Any chance of AAOG buying 25% of SEL have now gone as Angus have just announced that they intend to buy SEL’s 49%. I hope AAOG are exploring other avenues.
So where does selling of 49 percent to Angus leave AAOG
https://www.angusenergy.co.uk/wp-content/uploads/2021/10/Angus-Energy-Saltfleetby-Reserves-Valuation-Report.pdf
This CPR Dated 22nd Oct 2021 was posted yesterday by oselot on Angus bulletin board..
In page 7 they are talking about the sidetrack to be horizontal. This will increase the chances of success for the well to be a producer even if poor reservoir quality is encountered due to hetrogeniety .
Also they are mentioning “Condensate banking may increase the skin (excess pressure drop) of the wells, reducing the gas productivity index …”
and hence the sidetrack.
I really cannot see how they will fail given that they have 17 years of production history in SFB.
I am trying to determine whether I should bail out after getting my money back or stay on for the long run.
Does anyone know if SEM only own 49% of SFB or share in the ownership of other assets with Angus.
What is happennig here ...anyone really know what's going on ??
Dutch
I still have not received a reply from SEL but didn’t really expect one.
If we are to complete the agreement with SEL I would expect it to be announced very soon after Angus produce first gas which is expected during May. So a bit more waiting with fingers crossed.
I bought into AAOG at 10p. I averaged down to 3p while going down before going bust. Now I am waiting to get my money back.
Also I bought into RMP(Red emperor) which went bust after drilling a dry hole in Greenland. It re-emerged again as FME. So far I am got back 1/3rd of my investment. I made a mistake by not averaging down .
I am watching the following AIM listed companies in case any of them fall in the above category.
UJO,JOG,MATD,88E,AMOI,ARG,AST,CCZ, EOG,I3E,IGAS,MSMN,PTAL,RBD,SDX, ZEN , RKH,RBD,NTOG,EOG,EME, CLON, AEX …etc
Averaging down will not work in the following cases:
-ANGS it is under loan and hedging obligations.

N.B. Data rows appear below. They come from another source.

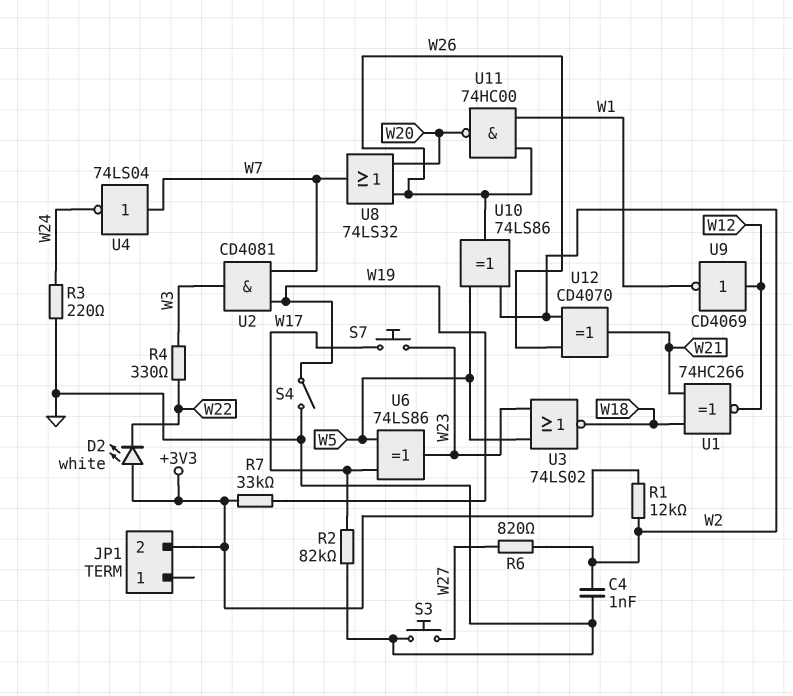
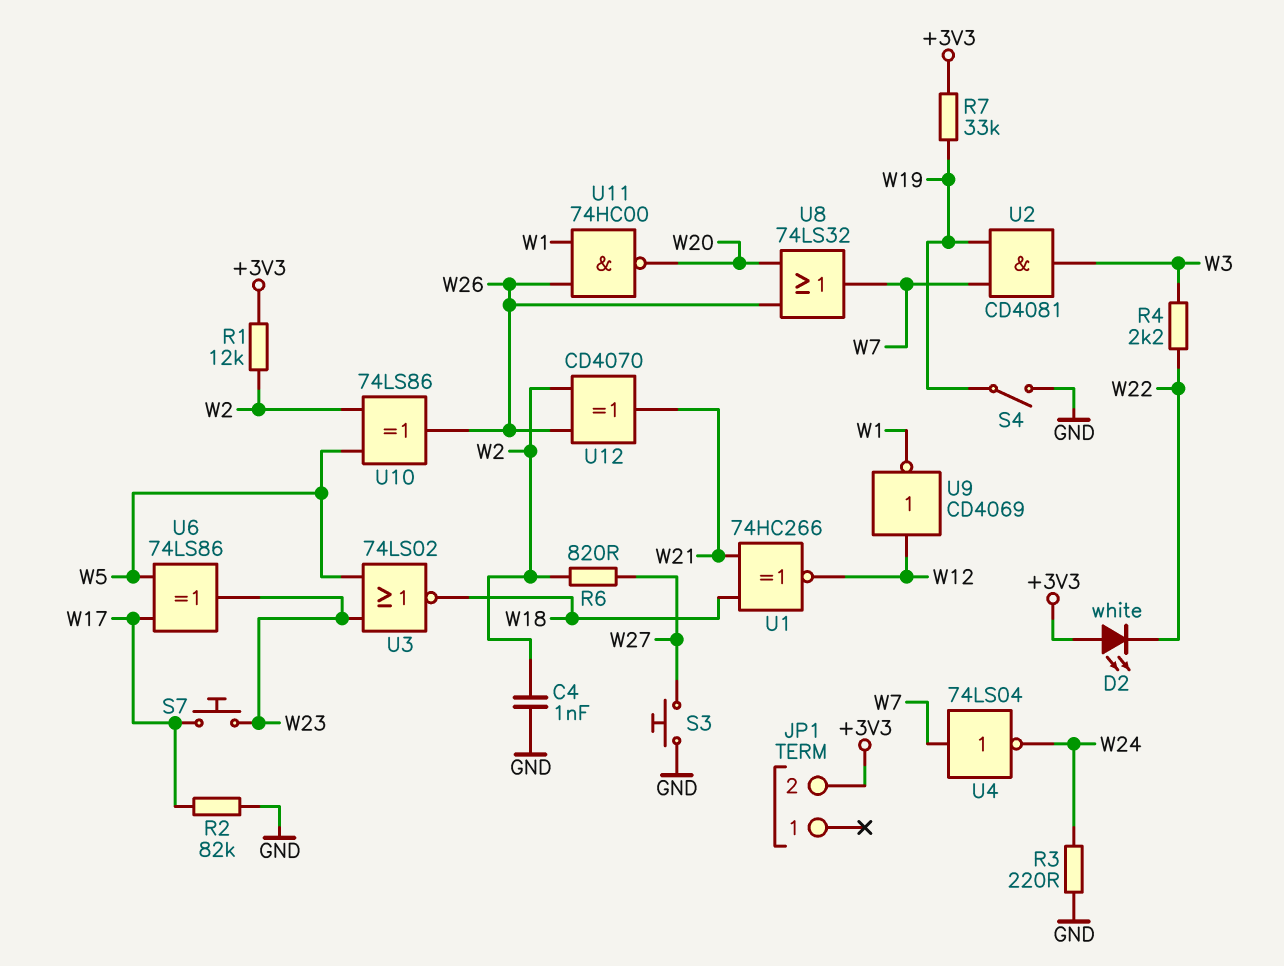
R4: 330 (W3, W22) -> 2.2k (W3, W22)

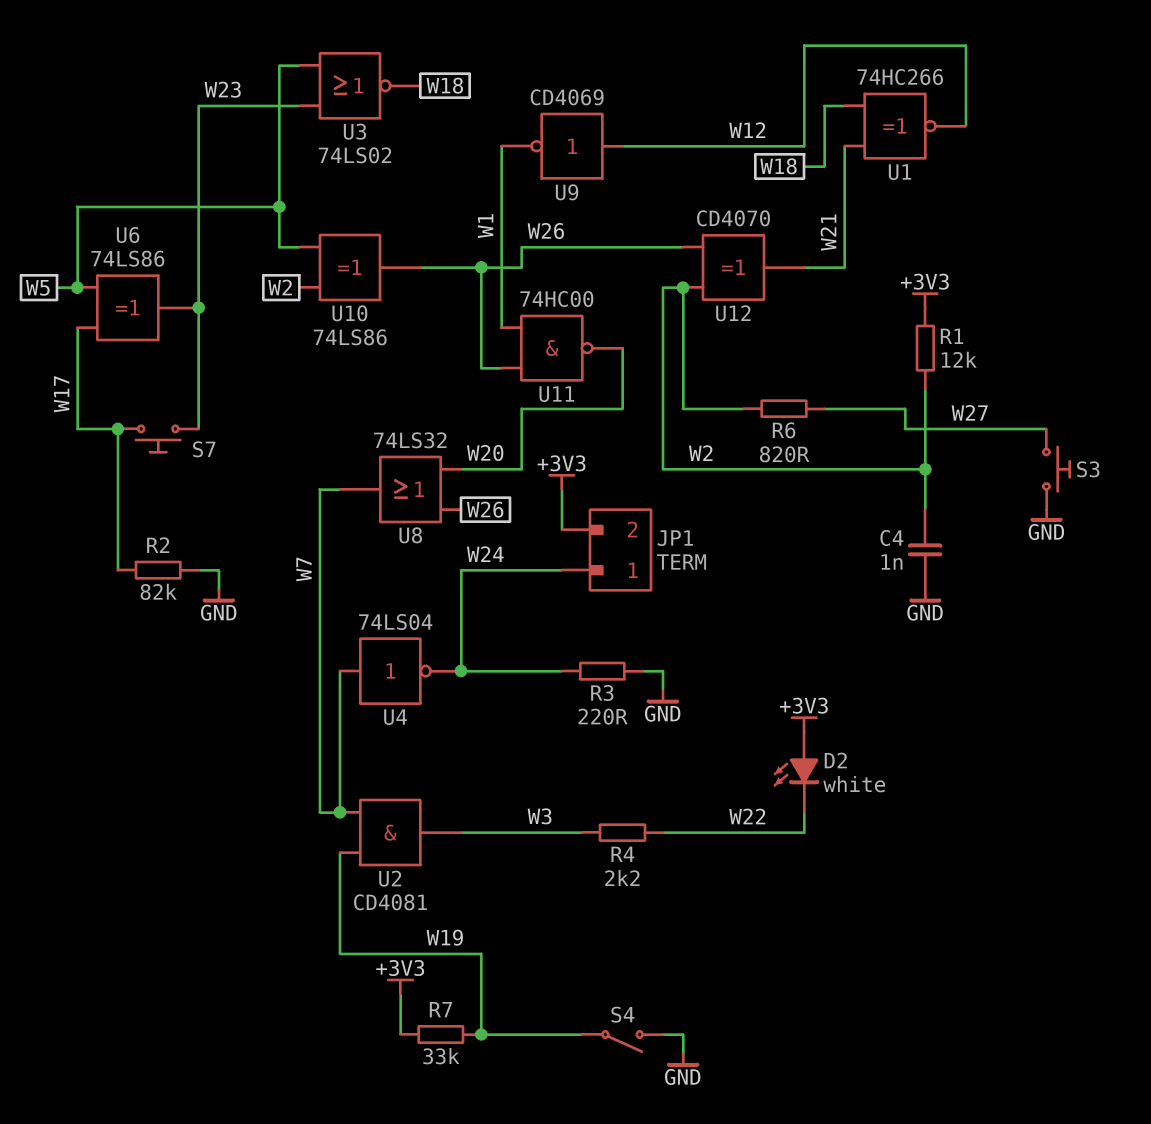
JP1 pin 1: none -> W24

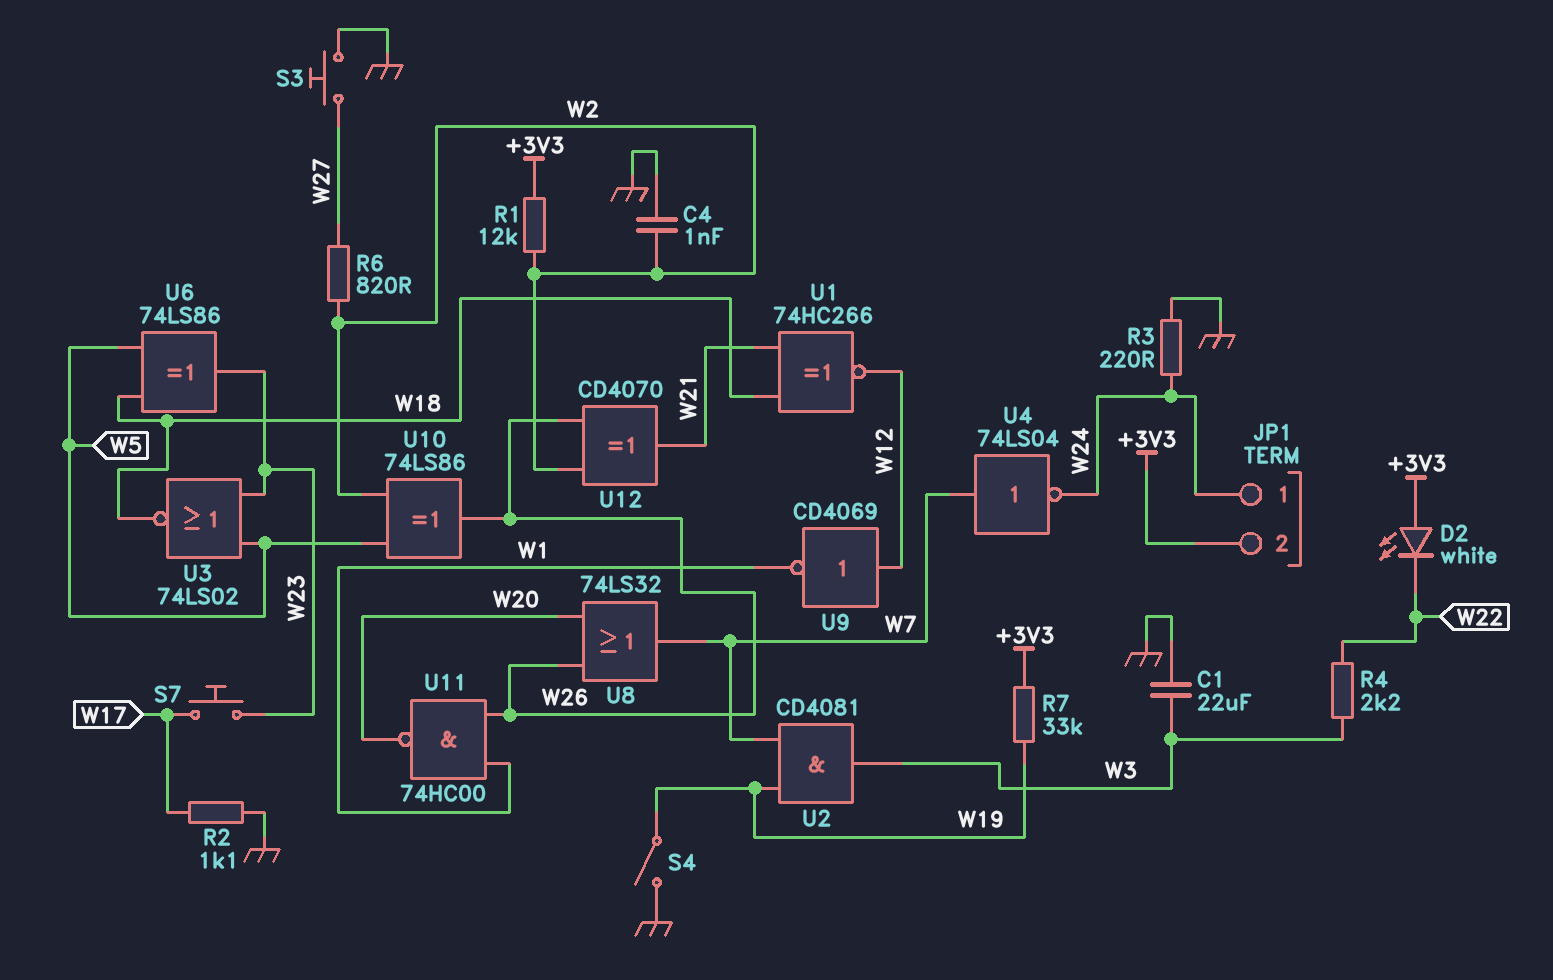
C1: none -> 22uF (GND, W3)
R2: 82k (GND, W17) -> 1.1k (GND, W17)
U6: XOR 74LS86 (in W5, in W17, out W23) -> XOR 74LS86 (in W5, in W18, out W23)

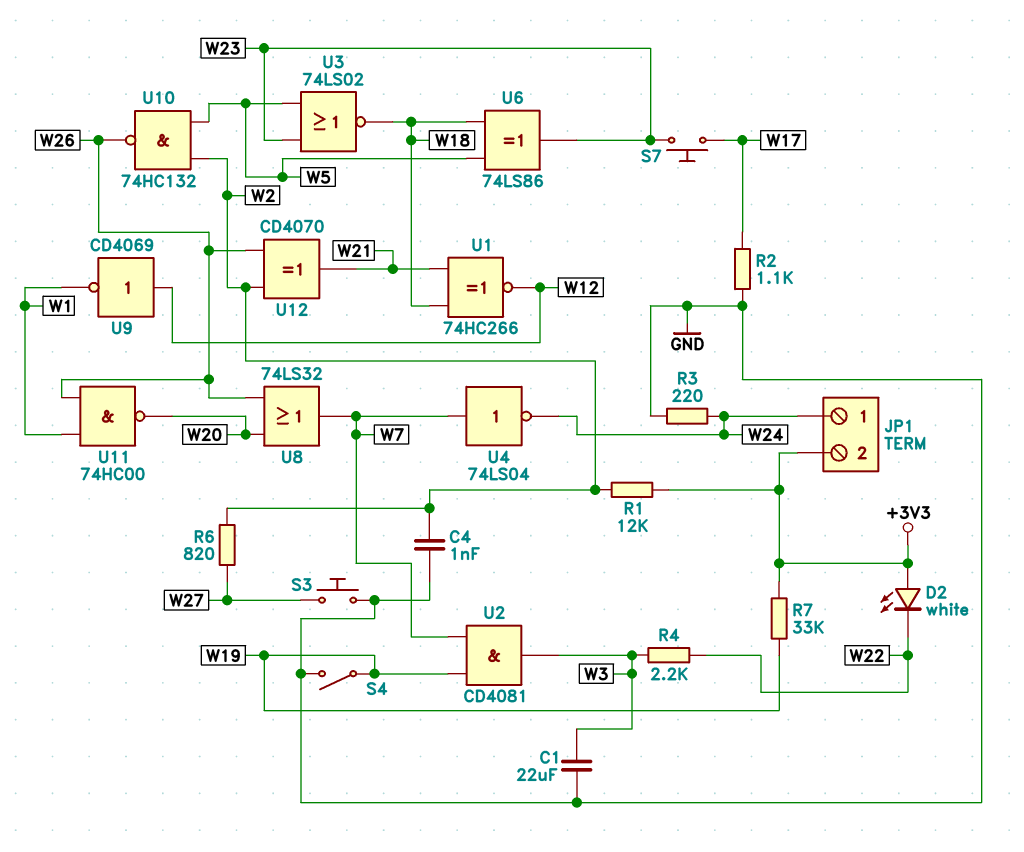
U10: XOR 74LS86 (in W2, in W5, out W26) -> NAND 74HC132 (in W2, in W5, out W26)

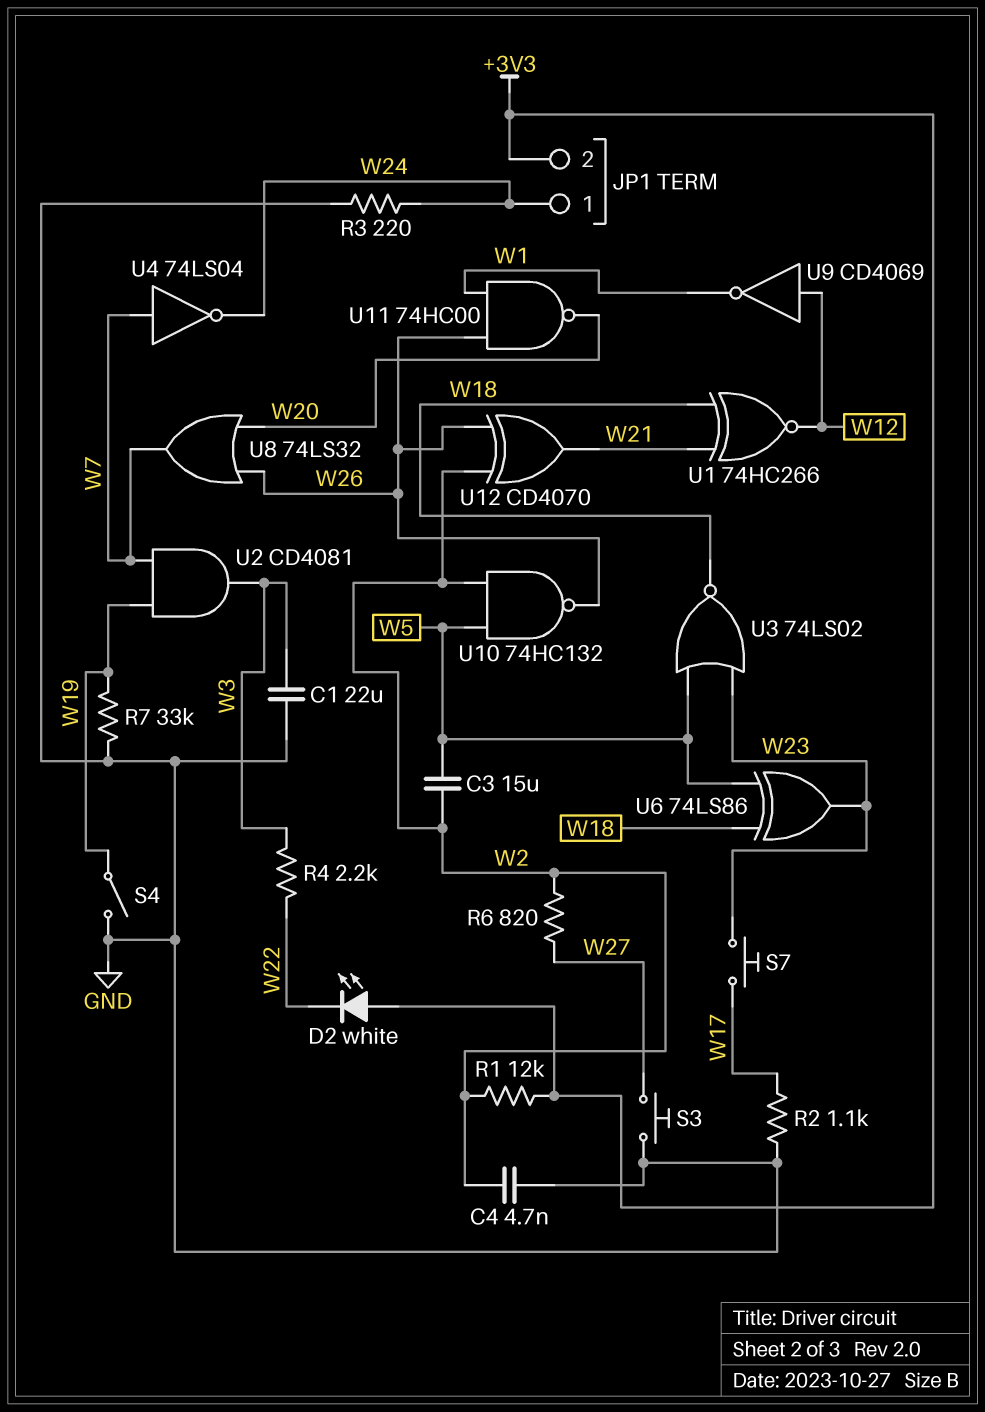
C3: none -> 15uF (W2, W5)
C4: 1nF (GND, W2) -> 4.7nF (GND, W2)
R7: 33k (+3V3, W19) -> 33k (GND, W19)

- COPLis also under loan obligatios
- PCI who was taken out by a major investor through a court case.
-Tuskar went bust as they did not have legal ownership of the field they worked on and their Nigerian partner pulled the mat from underneath their feet.
The answer to headline question Is:
Averaging down before going bust is a good trading pracise but also depends on circumstances of each individual case. Sharing detailed information about each case is vital.